The first action you need to take is collect all your coupons and go through them. Keep only the coupons that have not expired. Be realistic about what you can and can not use. Just because you have a $10 off coupon from company X, it does not mean that you have to keep the coupon or even USE it. Coupons are a marketing ploy, don't get caught up in HAVING to use them all the time.- that causes for irresponsible financial habits and a cluttered house. The coupons that you don't wish to keep send to military families! The Krazy Coupon Lady has a wonderful post explaining how to go about sending unused and expired coupons to military families. 

Once you have decided on the coupons that you are going to keep, you need to sort them into categories. I only have 6 coupons that fit into one category- clothing. With the coupons sorted you will need a place to store them. I suggest purchasing some adhesive poly envelopes (I use Avery envelopes from Staples) and magnetic sheets that are close in size to your envelopes (or reuse old magnets). Use one envelope for each category. Adhere the magnet to the back of the poly envelope and place coupons inside, the largest coupons in the back and the smallest in the front so that they are all visible. Seal your envelop and stick it to your refrigerator. BAM, now all your coupons are sorted by category and easily assessable. The key here is to get rid of as many coupons as possible. Keep your coupon collection to an absolute minimum and to go through expired coupons on a monthly basis.

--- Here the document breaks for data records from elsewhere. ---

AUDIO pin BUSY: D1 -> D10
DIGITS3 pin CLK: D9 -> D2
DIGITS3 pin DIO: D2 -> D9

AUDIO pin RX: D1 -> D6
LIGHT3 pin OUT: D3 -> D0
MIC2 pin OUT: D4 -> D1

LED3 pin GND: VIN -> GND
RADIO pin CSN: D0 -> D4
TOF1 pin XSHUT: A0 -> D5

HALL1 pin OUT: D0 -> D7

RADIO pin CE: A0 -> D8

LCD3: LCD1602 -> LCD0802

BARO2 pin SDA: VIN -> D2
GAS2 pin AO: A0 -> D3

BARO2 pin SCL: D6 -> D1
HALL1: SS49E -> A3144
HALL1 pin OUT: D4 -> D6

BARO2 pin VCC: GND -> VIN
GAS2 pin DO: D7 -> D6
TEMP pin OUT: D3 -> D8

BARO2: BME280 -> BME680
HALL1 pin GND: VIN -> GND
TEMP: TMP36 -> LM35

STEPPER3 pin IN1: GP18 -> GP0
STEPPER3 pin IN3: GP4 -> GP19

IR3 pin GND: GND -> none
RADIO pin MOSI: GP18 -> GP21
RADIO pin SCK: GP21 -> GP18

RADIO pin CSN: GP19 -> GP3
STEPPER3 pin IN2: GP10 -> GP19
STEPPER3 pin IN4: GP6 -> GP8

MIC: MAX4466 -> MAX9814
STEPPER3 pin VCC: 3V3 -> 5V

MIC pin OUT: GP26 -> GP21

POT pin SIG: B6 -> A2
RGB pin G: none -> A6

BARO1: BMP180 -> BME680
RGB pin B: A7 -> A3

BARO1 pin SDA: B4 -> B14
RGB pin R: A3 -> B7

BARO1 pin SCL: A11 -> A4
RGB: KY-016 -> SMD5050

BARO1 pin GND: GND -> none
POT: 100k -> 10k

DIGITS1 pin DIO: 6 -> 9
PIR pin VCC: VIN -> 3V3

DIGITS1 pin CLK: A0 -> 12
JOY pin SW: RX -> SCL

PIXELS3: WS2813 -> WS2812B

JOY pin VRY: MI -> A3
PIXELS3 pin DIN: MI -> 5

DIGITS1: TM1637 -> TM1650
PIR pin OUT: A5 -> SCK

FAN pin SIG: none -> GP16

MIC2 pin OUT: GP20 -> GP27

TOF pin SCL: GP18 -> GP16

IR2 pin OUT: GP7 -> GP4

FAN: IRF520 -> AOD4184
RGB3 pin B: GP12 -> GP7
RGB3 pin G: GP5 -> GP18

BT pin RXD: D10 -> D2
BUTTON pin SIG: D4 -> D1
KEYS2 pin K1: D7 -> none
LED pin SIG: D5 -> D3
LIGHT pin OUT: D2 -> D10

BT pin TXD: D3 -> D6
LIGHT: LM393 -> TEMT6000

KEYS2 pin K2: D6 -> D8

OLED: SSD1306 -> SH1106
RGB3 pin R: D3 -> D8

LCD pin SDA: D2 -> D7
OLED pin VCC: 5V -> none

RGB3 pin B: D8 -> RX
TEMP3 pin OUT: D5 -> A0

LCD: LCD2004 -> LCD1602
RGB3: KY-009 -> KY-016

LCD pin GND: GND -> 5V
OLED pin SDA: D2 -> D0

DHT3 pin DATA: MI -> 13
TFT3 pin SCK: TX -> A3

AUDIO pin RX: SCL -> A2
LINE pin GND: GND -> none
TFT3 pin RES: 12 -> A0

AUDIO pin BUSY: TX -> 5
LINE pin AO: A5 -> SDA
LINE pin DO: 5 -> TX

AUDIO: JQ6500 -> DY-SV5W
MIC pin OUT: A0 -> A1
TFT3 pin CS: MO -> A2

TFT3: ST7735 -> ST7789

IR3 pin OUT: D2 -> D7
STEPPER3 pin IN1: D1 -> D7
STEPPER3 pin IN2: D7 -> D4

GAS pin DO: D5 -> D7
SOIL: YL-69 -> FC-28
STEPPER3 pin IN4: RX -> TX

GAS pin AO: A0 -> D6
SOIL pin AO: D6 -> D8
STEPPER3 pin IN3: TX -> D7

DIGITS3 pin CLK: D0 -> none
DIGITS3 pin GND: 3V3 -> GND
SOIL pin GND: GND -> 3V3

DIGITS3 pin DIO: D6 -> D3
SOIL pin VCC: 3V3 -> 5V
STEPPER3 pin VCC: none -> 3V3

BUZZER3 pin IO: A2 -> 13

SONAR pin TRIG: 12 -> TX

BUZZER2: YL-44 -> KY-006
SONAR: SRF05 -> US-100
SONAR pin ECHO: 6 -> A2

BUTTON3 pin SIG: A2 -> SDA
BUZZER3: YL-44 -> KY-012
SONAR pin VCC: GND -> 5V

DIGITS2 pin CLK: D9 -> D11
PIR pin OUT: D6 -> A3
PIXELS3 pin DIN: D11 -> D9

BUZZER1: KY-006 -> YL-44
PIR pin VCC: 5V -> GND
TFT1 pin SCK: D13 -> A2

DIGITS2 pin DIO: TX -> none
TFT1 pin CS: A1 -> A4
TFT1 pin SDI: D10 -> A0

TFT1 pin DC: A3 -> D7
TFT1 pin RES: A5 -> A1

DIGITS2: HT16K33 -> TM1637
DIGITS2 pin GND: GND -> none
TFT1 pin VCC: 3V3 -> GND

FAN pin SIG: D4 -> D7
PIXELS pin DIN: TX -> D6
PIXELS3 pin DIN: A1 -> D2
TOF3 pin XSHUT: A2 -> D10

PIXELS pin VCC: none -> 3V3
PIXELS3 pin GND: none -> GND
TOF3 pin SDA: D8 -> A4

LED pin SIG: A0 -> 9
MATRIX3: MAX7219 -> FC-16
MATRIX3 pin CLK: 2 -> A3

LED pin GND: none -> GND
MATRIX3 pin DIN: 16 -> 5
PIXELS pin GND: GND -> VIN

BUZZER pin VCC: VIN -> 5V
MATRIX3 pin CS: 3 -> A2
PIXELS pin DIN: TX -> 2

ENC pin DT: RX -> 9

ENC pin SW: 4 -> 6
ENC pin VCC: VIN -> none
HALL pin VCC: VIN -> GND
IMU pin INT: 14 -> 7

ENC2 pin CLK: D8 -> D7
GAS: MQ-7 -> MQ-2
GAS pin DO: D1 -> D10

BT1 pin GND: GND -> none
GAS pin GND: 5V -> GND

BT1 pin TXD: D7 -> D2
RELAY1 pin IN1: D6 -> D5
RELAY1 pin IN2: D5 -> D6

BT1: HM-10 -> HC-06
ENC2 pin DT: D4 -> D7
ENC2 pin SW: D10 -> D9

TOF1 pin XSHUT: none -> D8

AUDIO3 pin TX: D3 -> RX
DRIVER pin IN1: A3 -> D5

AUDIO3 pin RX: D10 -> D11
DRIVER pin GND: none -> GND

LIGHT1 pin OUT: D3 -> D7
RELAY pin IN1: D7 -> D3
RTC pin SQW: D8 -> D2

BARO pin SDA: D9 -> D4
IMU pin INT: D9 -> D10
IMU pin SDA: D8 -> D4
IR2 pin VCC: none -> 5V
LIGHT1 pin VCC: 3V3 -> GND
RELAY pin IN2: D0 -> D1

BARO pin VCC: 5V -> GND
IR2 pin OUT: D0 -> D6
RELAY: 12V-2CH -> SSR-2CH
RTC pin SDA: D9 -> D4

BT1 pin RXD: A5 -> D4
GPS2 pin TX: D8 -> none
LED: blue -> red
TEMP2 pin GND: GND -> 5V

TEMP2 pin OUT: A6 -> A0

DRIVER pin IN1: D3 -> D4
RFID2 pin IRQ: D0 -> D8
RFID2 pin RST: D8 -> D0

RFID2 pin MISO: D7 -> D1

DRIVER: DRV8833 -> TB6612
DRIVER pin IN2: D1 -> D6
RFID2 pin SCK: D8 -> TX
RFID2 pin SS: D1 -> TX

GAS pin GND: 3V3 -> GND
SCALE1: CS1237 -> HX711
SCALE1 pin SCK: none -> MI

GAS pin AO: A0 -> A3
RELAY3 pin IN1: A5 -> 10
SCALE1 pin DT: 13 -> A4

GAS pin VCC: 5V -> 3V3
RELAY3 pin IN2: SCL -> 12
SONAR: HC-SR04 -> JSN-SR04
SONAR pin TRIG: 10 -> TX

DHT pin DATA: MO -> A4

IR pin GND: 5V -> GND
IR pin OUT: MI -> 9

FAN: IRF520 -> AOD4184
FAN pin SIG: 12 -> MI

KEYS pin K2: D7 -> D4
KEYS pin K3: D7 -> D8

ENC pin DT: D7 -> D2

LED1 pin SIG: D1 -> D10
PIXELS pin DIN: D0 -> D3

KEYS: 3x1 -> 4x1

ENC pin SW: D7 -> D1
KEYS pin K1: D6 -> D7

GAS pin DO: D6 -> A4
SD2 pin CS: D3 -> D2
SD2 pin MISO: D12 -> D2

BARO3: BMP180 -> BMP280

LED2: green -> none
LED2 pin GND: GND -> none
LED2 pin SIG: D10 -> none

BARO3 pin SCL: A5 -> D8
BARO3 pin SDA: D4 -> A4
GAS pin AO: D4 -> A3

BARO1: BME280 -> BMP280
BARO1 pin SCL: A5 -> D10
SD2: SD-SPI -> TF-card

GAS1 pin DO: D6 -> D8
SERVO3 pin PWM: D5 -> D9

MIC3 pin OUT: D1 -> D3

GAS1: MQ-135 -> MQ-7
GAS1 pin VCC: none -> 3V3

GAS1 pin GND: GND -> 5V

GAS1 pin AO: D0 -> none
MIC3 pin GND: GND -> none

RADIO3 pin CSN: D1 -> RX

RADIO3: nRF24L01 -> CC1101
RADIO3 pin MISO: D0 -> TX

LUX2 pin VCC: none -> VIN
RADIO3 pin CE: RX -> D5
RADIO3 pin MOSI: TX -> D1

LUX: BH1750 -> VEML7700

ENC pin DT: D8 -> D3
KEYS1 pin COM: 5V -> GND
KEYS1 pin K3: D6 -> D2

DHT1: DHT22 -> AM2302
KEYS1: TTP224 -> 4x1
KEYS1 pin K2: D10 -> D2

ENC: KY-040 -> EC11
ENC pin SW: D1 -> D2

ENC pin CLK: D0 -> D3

My six coupons left after the purging.

My coupon envelope on the fridge. I always see my fridge before
 exiting the house so I am more likely to use the coupons
 if they are near the entrance door. 

You can tailor this system to fit your needs. If you don't have a magnetic surface then consider mounting a hanging folder near your door, just as long as your coupons are discretely visible to you before you exit your house. If you own a car, leave your coupons in your car so you always have them with you. It all depends on your lifestyle and your couponing habits. There is no one system that works for everyone. The point is to limit your collection to what you will realistically use and to strategically place them somewhere that they are visible and thus will be used.

Hope this helps!


How do you organize your coupons? Do you use all of your coupons? 


  1. Two other things worth considering:
    -Can I get the coupon'd item elsewhere at a similar price? If so, no need to feel rushed to use the coupon. Think of the produce overlap between Wal Mart, Target, your local grocery store, Bed Bath and Beyond, and other similar stores.
    -Is the store unique? One of the coupons you have is from Brooks Brothers, which is the only company which makes clothing of both that style and quality. Ralph Lauren, for instance, has some similarly cut clothing at a lower price point and somewhat lower quality. Hickey Freeman has similar quality, but with a more modern look and a higher price point. This makes the coupon especially worth keeping

    1. Very good point! Exceptional observation and comment. That's the whole point of simplicity- stick to the essentials. The questions you raised are essential in the purging process and that's what I mean by being realistic.

      Thank you for your comment!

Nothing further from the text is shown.